Ontario police issue 618 speeding tickets over the weekend; time for tougher penalties, OTA says

TORONTO (Aug. 7, 2001) — Following a long-weekend police crackdown on speeding, Ontario Trucking Association David Bradley called on other road user groups such as the Canadian Automobile Association to join him in asking the Ontario government for tougher penalties for drivers who speed or drive aggressively.

Some 618 drivers were charged with speeding during the three-day-long Civic Holiday weekend in Ontario. Police on “cottage patrol” targeted motorists headed to vacation homes and beach areas north and east of Toronto. The next blitz is scheduled for the Labour Day weekend.

“The results clearly show that many drivers just aren’t getting the message. The only answer is tougher enforcement,” Bradley said in a press release calling for increased fines and demerit points for speeding, and for support from the CAA, which has been critical of the trucking industry’s road safety record and has been reluctant to lobby for increased fines for speeders.

Under current Ontario law, demerit points are only awarded for speed violations of greater than 15 km per hour.
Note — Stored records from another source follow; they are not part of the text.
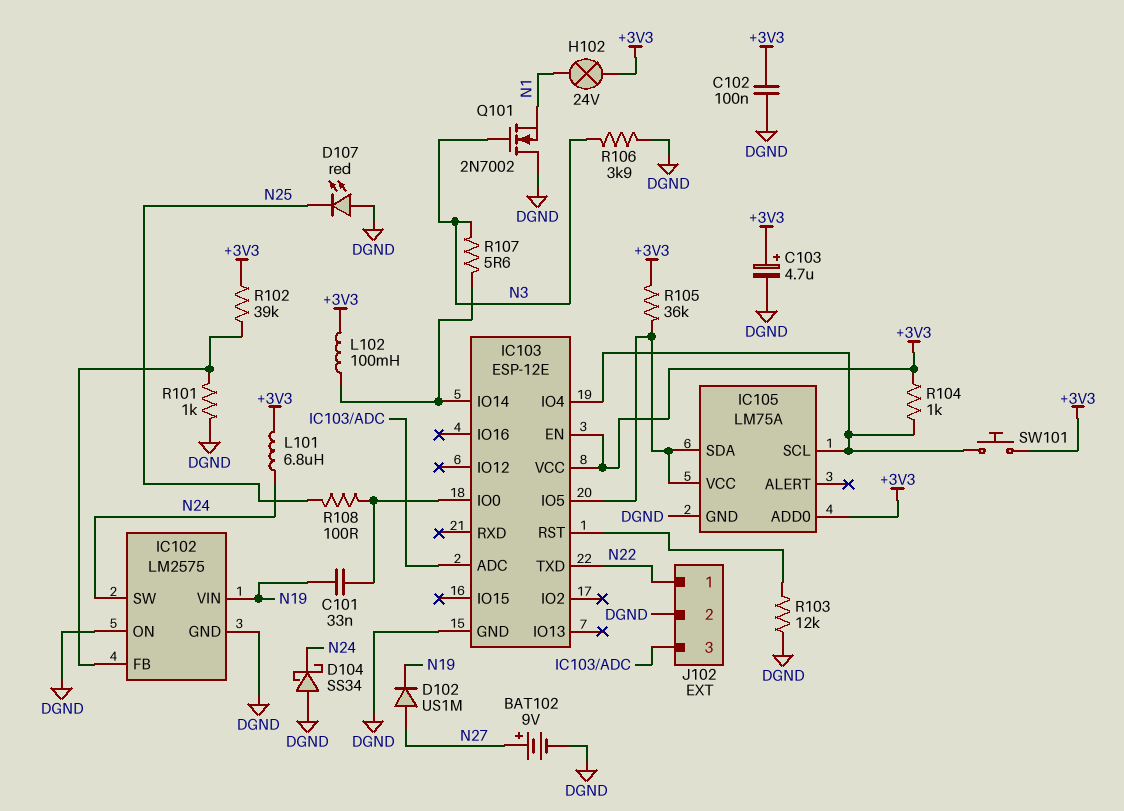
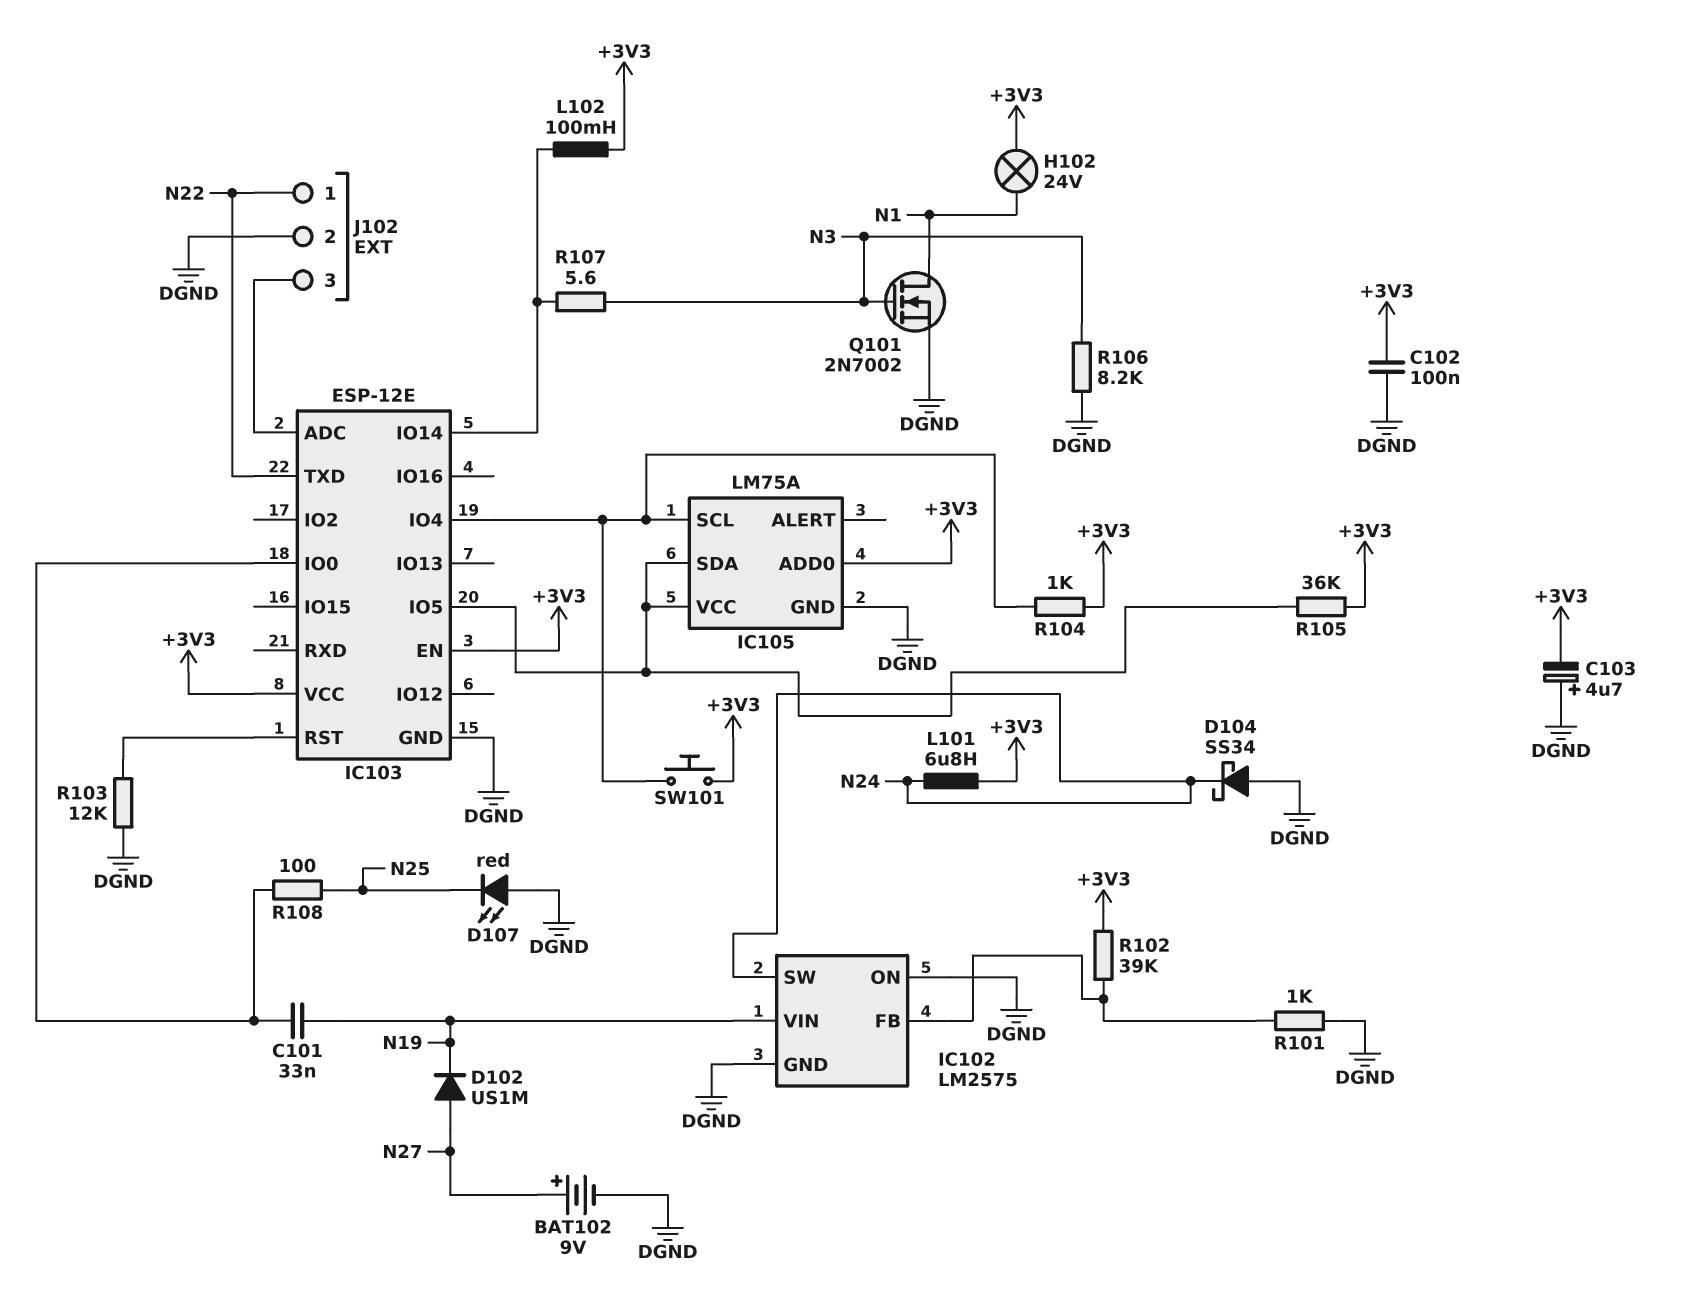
C103: 4.7uF (plus +3V3, minus DGND) -> 4.7uF (plus DGND, minus +3V3)
Q101: NMOS 2N7002 (G N3, D DGND, S N1) -> NMOS 2N7002 (G N3, D N1, S DGND)
R106: 3.9k (DGND, N3) -> 8.2k (DGND, N3)

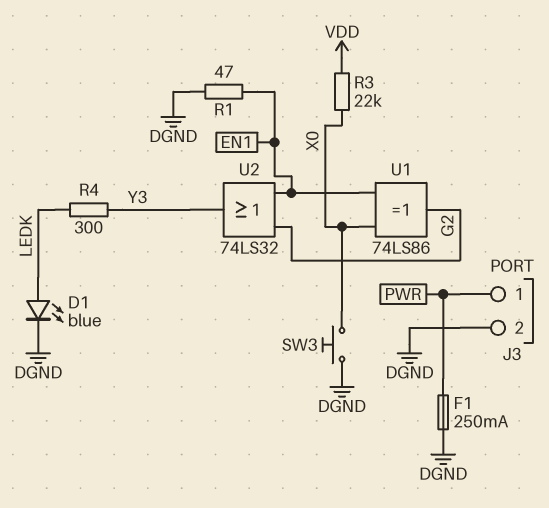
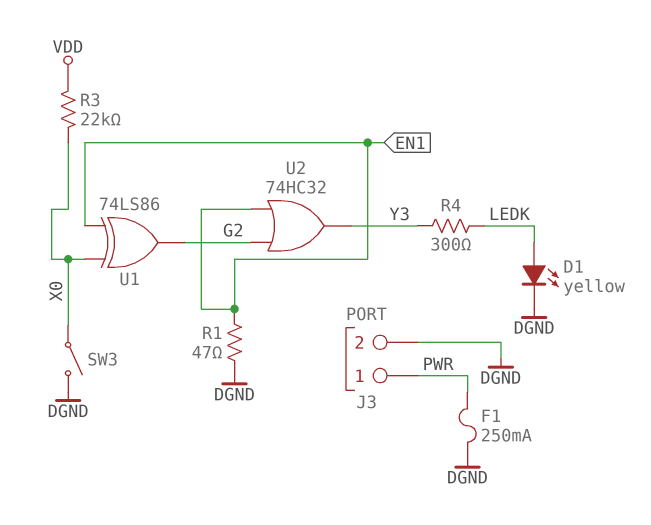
D1: LED blue (A LEDK, K DGND) -> LED yellow (A LEDK, K DGND)
SW3: button (DGND, X0) -> switch (DGND, X0)
U2: OR 74LS32 (in EN1, in G2, out Y3) -> OR 74HC32 (in EN1, in G2, out Y3)

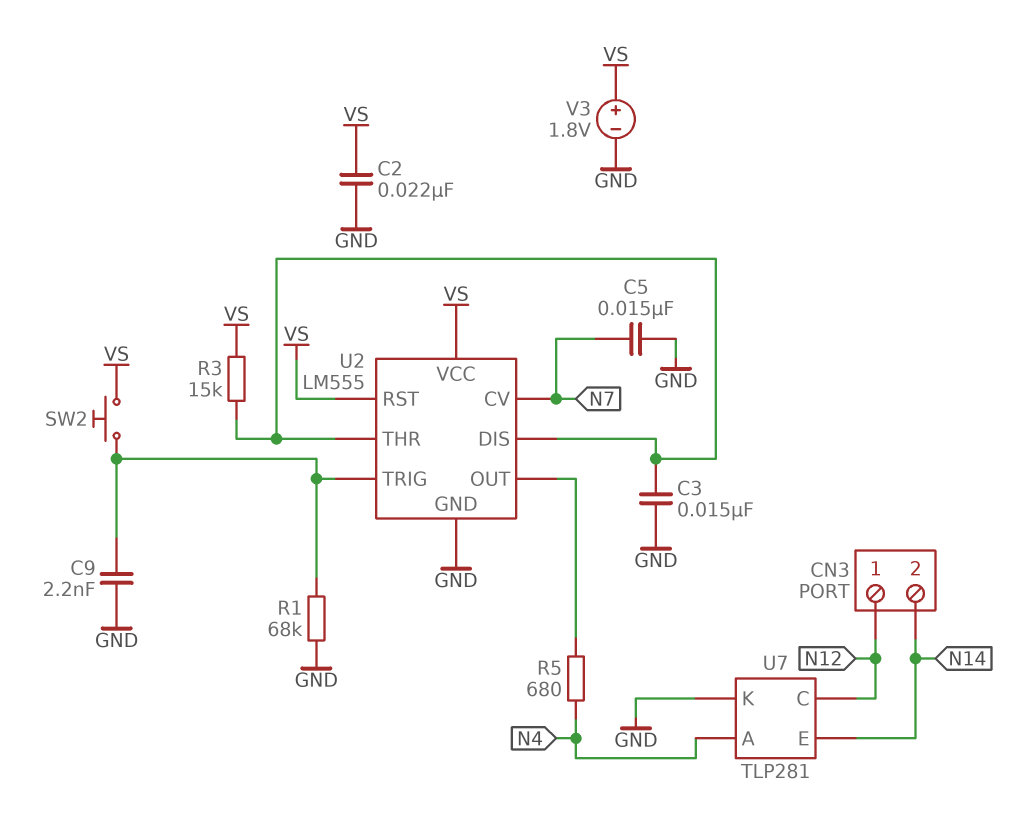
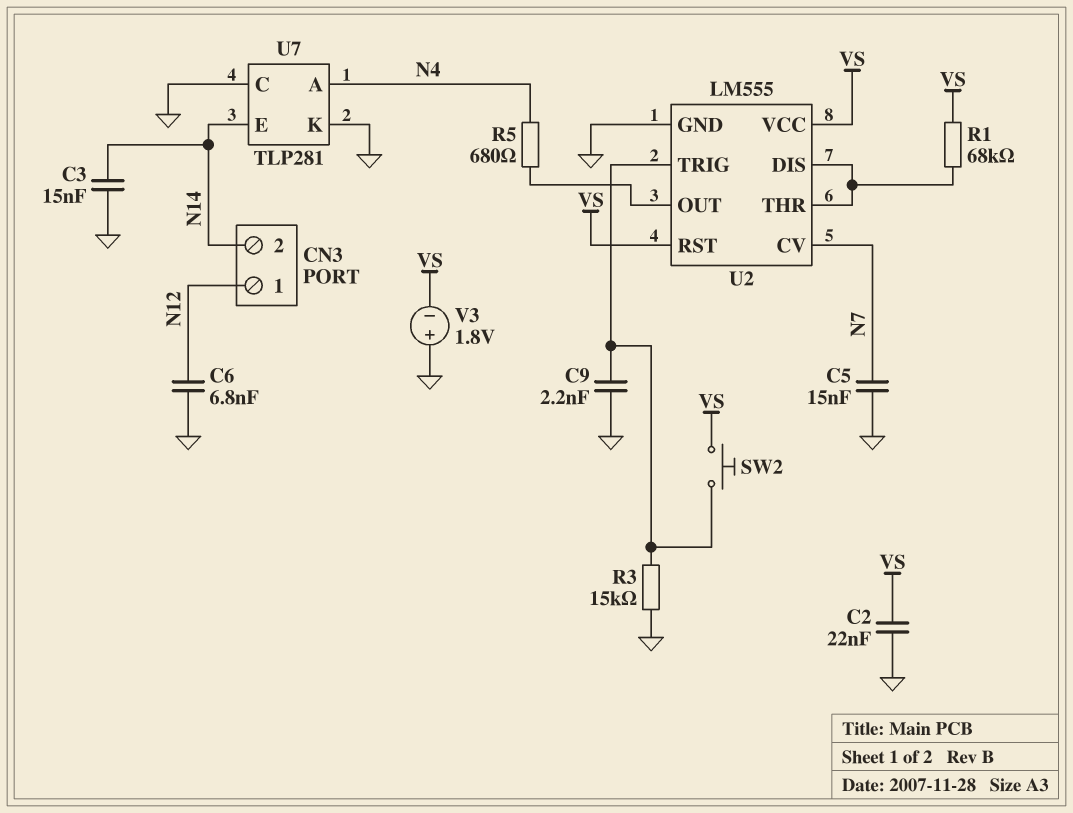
C3: 15nF (GND, U2/DIS) -> 15nF (GND, N14)
C6: none -> 6.8nF (GND, N12)
R1: 68k (GND, U2/TRIG) -> 68k (U2/DIS, VS)
R3: 15k (U2/DIS, VS) -> 15k (GND, U2/TRIG)
U7 pin C: N12 -> GND
V3: 1.8V (plus VS, minus GND) -> 1.8V (plus GND, minus VS)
As a result, he said, drivers caught at 25, 35, or 40 km/h over the limit try to get the police to knock the ticket down to below 15 km/h, and often succeed. “If all speeding violations were pointed then the excessive speeders might slow down.”

Bradley said better trucking companies already do their part by installing speed governors on their vehicles, monitoring truck speed by satellite, and using driver incentives and sanctions. He noted that in Ontario, every speeding violation by a truck driver is posted on the trucking company’s Commercial Vehicle Operators Registration (CVOR) record, which is in a sense the demerit point system for trucking companies.